Der Gelegenheitsdieb Tiny Darling wird von seiner Frau Louise nach sieben Jahren Ehe vor die Tür gesetzt. Sie beginnt eine Affäre mit dem örtlichen Sheriff Dan Norman, einem einfachen Mann mit starken Prinzipien, dem die Machenschaften Darlings schon lange ein Dorn im Auge sind. Doch nicht nur sein Job, auch die Beziehung mit der undurchschaubaren Louise rauben dem Gesetzeshüter den Schlaf.
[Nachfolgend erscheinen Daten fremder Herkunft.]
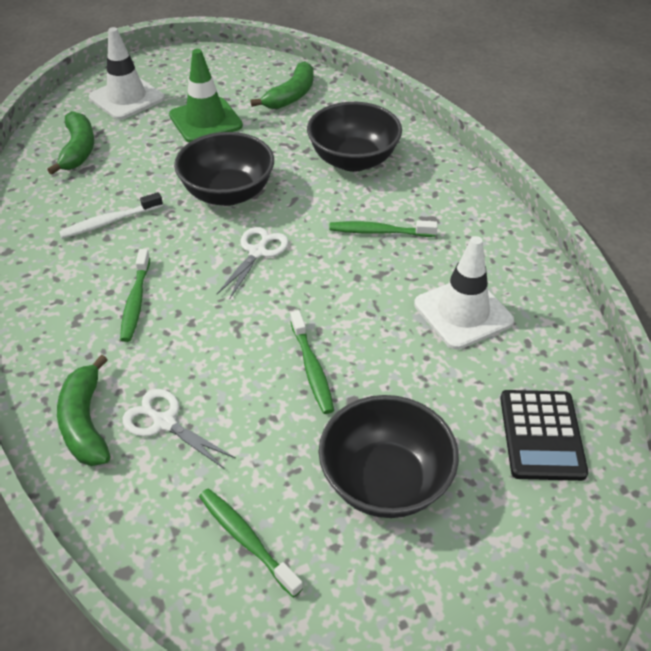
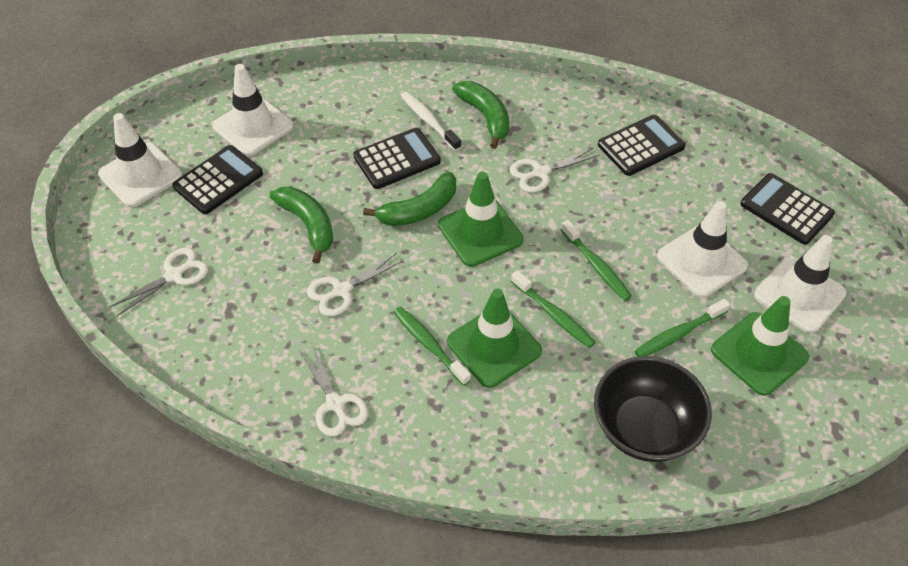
black bowl: 3 -> 1
black calculator: 1 -> 4
green traffic cone: 1 -> 3
white scissors: 2 -> 4
white traffic cone: 2 -> 4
Als Louise schließlich eine Fehlgeburt erleidet und Tiny Darling Dans Wiederwahl mit seinen kriminellen Intrigen vereiteln will, muss der Sheriff endlich handeln - die Frage ist nur, wie ... Tom Drury skizziert in »Das Ende des Vandalismus« ein liebevoll realistisches Bild der amerikanischen Provinz und schildert dabei amüsant und lakonisch die Absurditäten einer Dreiecksbeziehung zwischen Alltag, Leidenschaft und Verbrechen.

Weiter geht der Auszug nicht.